The responsibilities of a lawyer
The expert is held responsible for charging a draft with a list of information of the creditor under the debtor. He/she should also present a report that showcases:
- Properties that lead to failure of repayment
- Reasons that lead to failure of repayment
The Court will be accepting all the procedures of financial obligation settlements. After complete acceptance from the Court, the expert can then initiate the plan. If the debtor has destroyed or concealed property or provide false information or even fail to make a repayment of any debt for more than 50 consecutive working days, chances are there to get the application rejected.
Does the new law ensure the ceasing of the civil or criminal case against the debtor?

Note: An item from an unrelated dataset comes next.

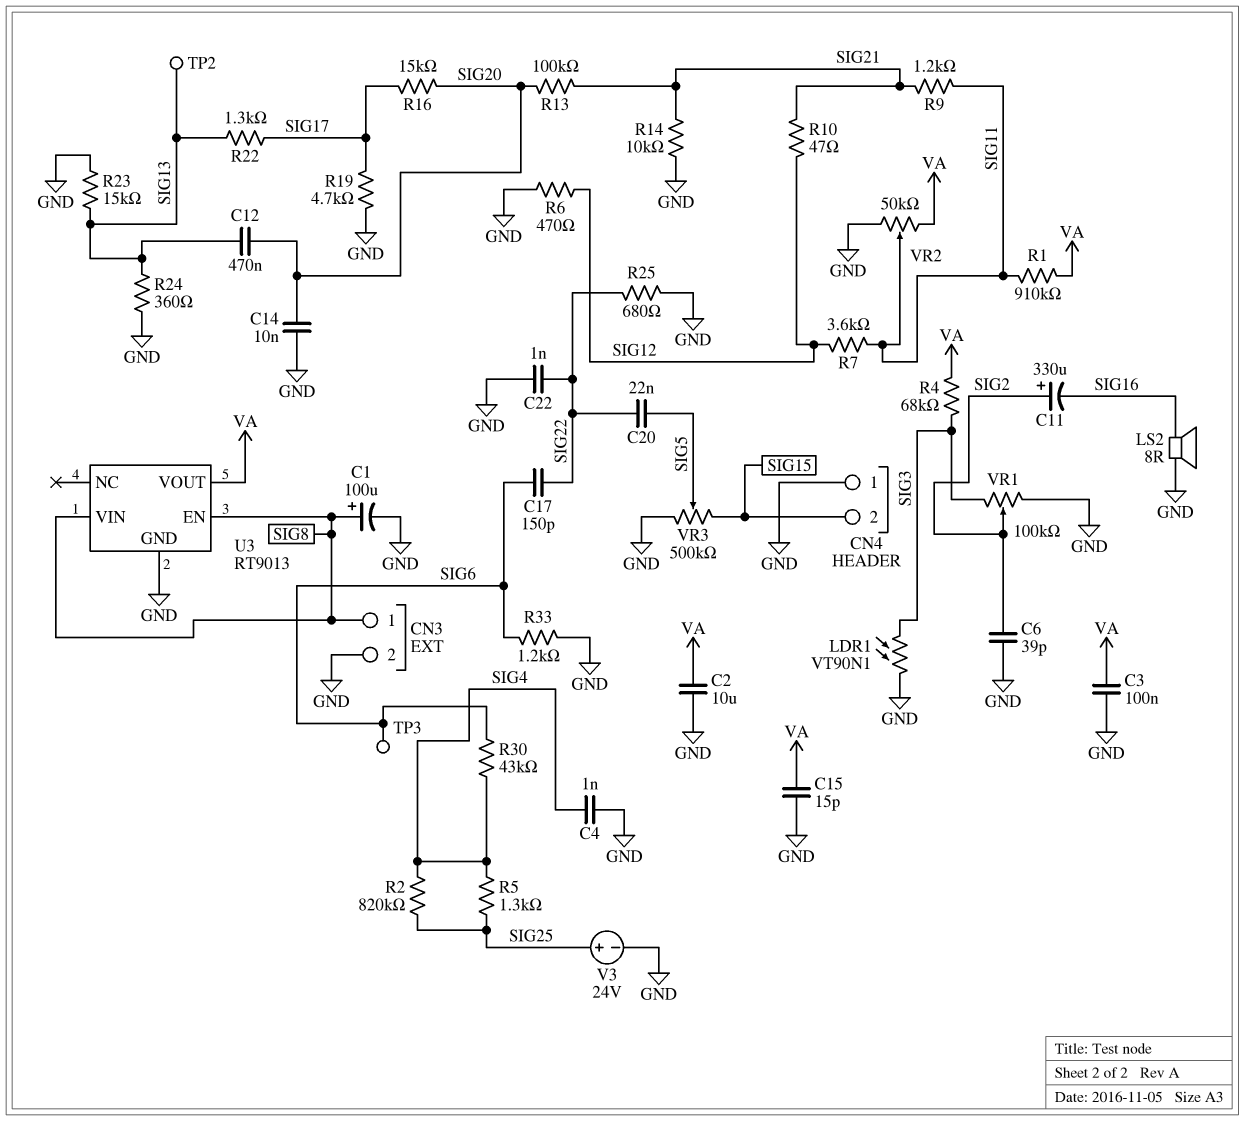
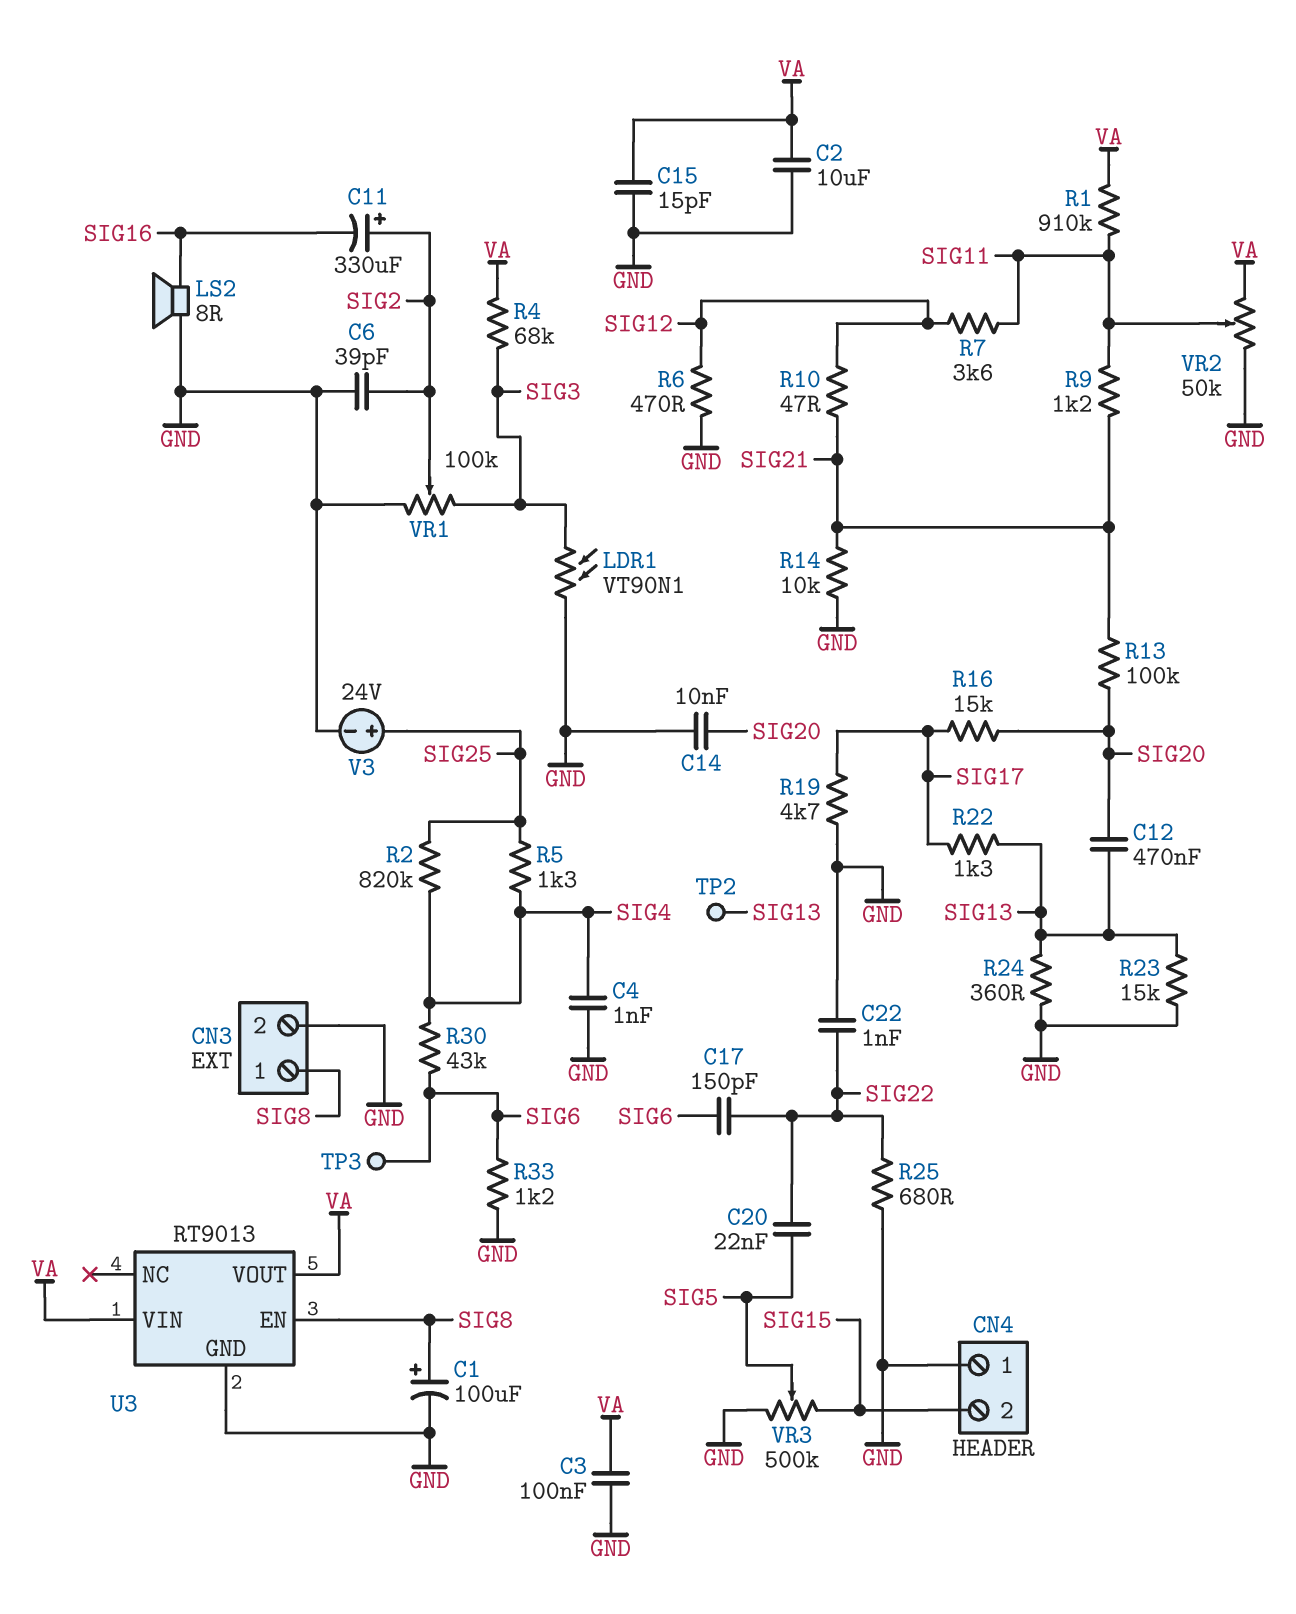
U3 pin VIN: SIG8 -> VA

Yes, it is possible as per the legal researchers. The law stipulates during the time of liquidation and insolvency procedures; it is not possible or permissible to initiate any lawsuit. Also, it is not possible to take action (legally) or judicial measures due to the issuance of the decision opening up the liquidation and insolvency procedures entailing the stoppage of entitlement of contractual benefits or legal benefits to the debtor.

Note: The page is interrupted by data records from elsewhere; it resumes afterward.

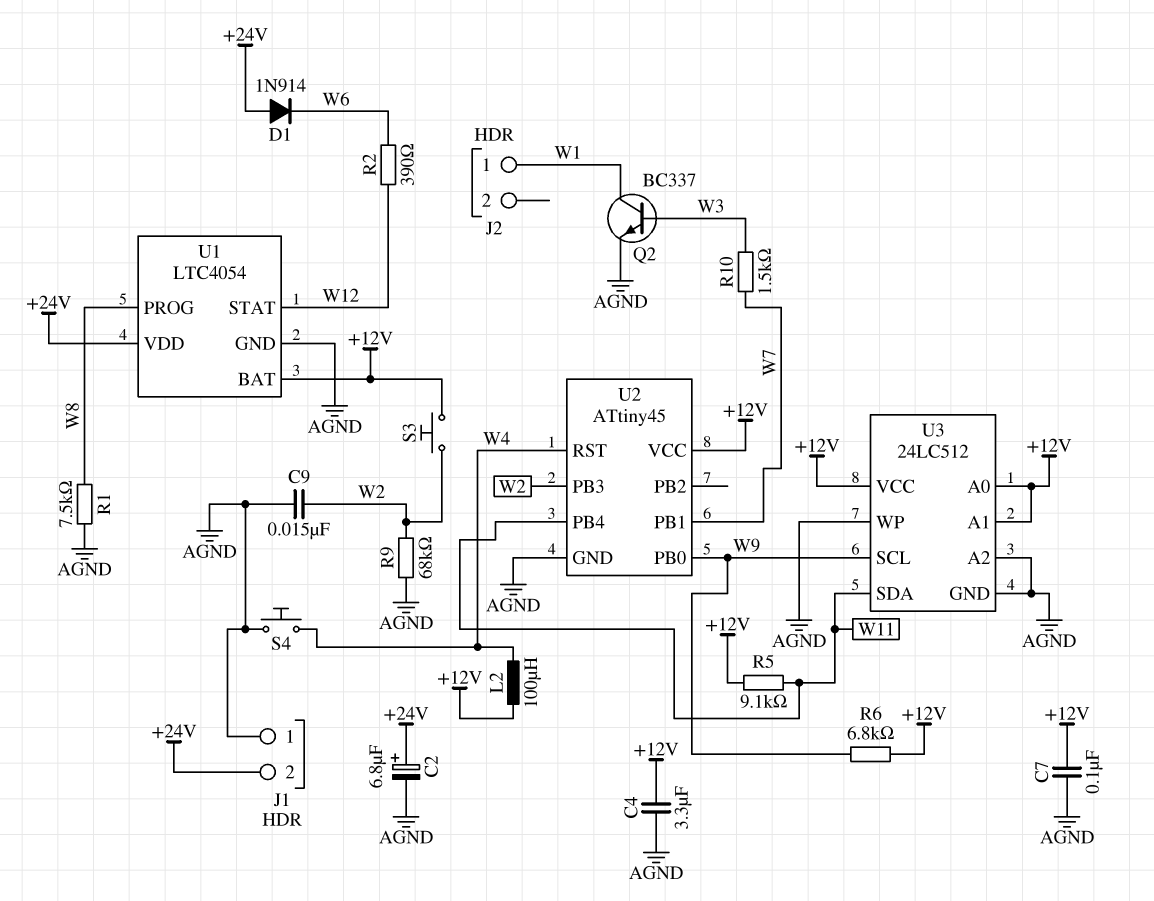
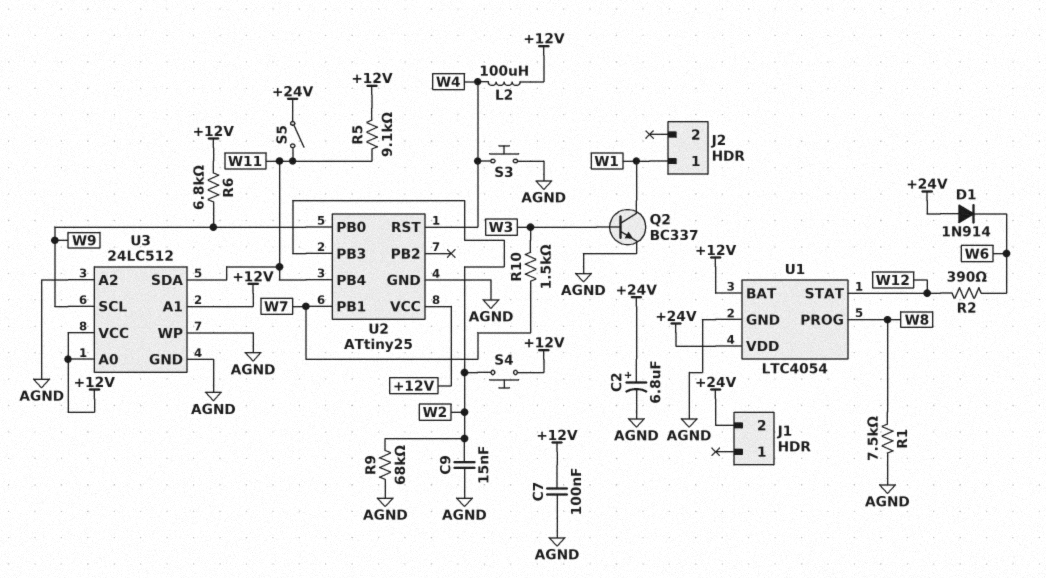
C4: 3.3uF (+12V, AGND) -> none
J1 pin 1: AGND -> none
S3: button (+12V, W2) -> button (AGND, W4)
S4: button (AGND, W4) -> button (+12V, W2)
S5: none -> switch (+24V, W11)
U2: ATtiny45 -> ATtiny25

As per the newly introduced law, it states that the Court’s decision for accepting the application of a debtor for settling the financial obligations shall result in suspending the right of the creditor for requesting execution against the funds for opening the liquidation and Insolvency proceedings. Such suspension will continue during the period of proceedings regarding the settlement of financial obligations.
What does the plan include?
The plan for insolvency law includes a meeting where the creditor and debtor are allowed to discuss and vote on a particular plan. To create a successful vote, it is crucial to get acceptance from the majority of the creditors. This must not equate to below two-thirds of the total debts. After voting and getting approval, the plan hits the implementation process within a time frame of three years from the approval date of the Court. Alongside, the plan will involve selling the debtor’s properties to cover up the creditor debts.
The expert is responsible for reporting to the Court on a quarterly basis and the progression of the plan. In the case of amendment requirements, further approval may be needed. The Court has the right to terminate the procedure if:
- It is felt there is no chance of reaching a settlement
- If the debtor fails to pay the debts within the due date.
In the case of procedure termination, the debtor has to commence insolvency programs that include liquidation of the properties. Creditors can also apply to the Court to initiate the liquidation of the debtor’s properties. Here, the Court will be estimating the fees required for the procedure of the liquidation and insolvency of the properties.
With the introduction of the Insolvency Law in the United Arab Emirates, it is now possible to assist the protection of residents and expats. This can be done by offering further protection obtained from legal prosecution. It is a great opportunity to work and repay the debts while decriminalizing the financial obligations. The Insolvency Law has assisted the entire country in improving the solvency rate to a great extent. It has also meant a lot when it comes to increasing the competitiveness and strength of the economy.